Patient experience in retinitis pigmentosa and Choroideremia- a concept elicitation study in 17 patients based on qualitative interviews.

Background: Retinitis pigmentosa (RP) and Choroideremia (CHM) are rare inherited retinal diseases (IRDs) that can lead to severe visual impairment or blindness. Despite different underlying genetic pathways, they have many progression patterns in common, first affecting the more peripheral retina and later advancing toward the central retina. Early symptoms of both diseases include night blindness, difficulty adjusting to changing levels of light, and difficulty seeing in poor contrast. This is followed by progressive loss of the peripheral visual field in daylight, and eventually blindness. Currently, hardly any studies based on interviews that describe symptom experience and impact exist. In this concept elicitation study, we conducted qualitative interviews to identify the symptoms experienced by RP (n = 12) and CHM (n = 5) patients, and to understand the impact of symptoms on patients' lives.

Results: Among the 14 symptoms reported, poor night vision/night blindness, difficulty seeing in bright light, and difficulty seeing in low/dim light were experienced by all participants. Over 50% of participants in either condition reported difficulty adapting from bright to dark and vice versa, poor peripheral vision, poor contrast sensitivity, poor distance vision, and poor visual acuity. Symptoms had a significant impact on activities of daily living. Most commonly impacted were the ability to navigate and the use of digital screens (n = 17/17, 100%) as well as physical functioning and work/school-related activities (n = 16/17, 94.1%). These impacts were often exacerbated by environmental factors. For instance, all participants reported this for navigation. Additionally, most participants (n = 13/17, 76.5%) reported impacts on emotional well-being. Concept saturation was shown for the RP sample (n = 12) and the combined sample (n = 17), i.e., all concepts reported were spontaneously mentioned in the first 3 sets of interviews. This suggests that further interviews would be unlikely to yield any new symptom concepts.
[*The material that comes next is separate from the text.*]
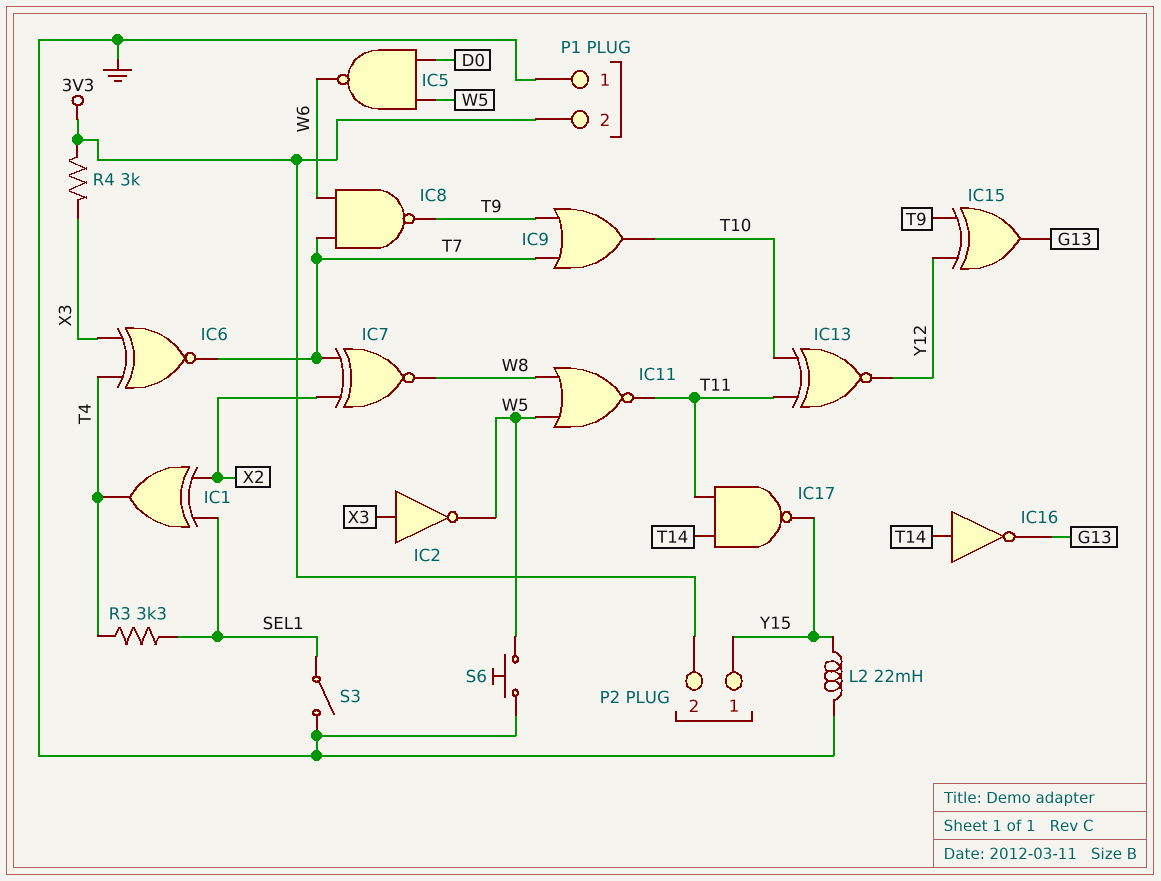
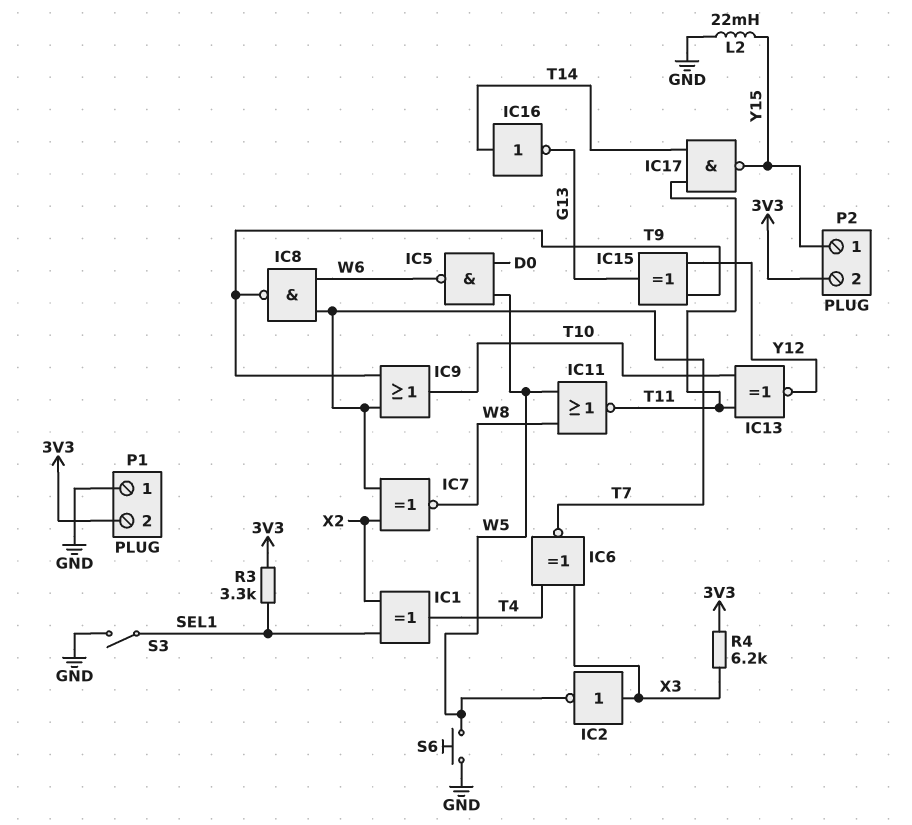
R3: 3.3k (SEL1, T4) -> 3.3k (3V3, SEL1)
R4: 3k (3V3, X3) -> 6.2k (3V3, X3)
Conclusion: The patient interviews provided insight into the patient experience of RP and CHM and formed the basis for developing a combined conceptual model of RP and CHM disease experience, suitable to serve as basis for future patient reported and performance outcome measures. Testing in larger samples, especially in CHM, is recommended to further evaluate content validity of these preliminary findings.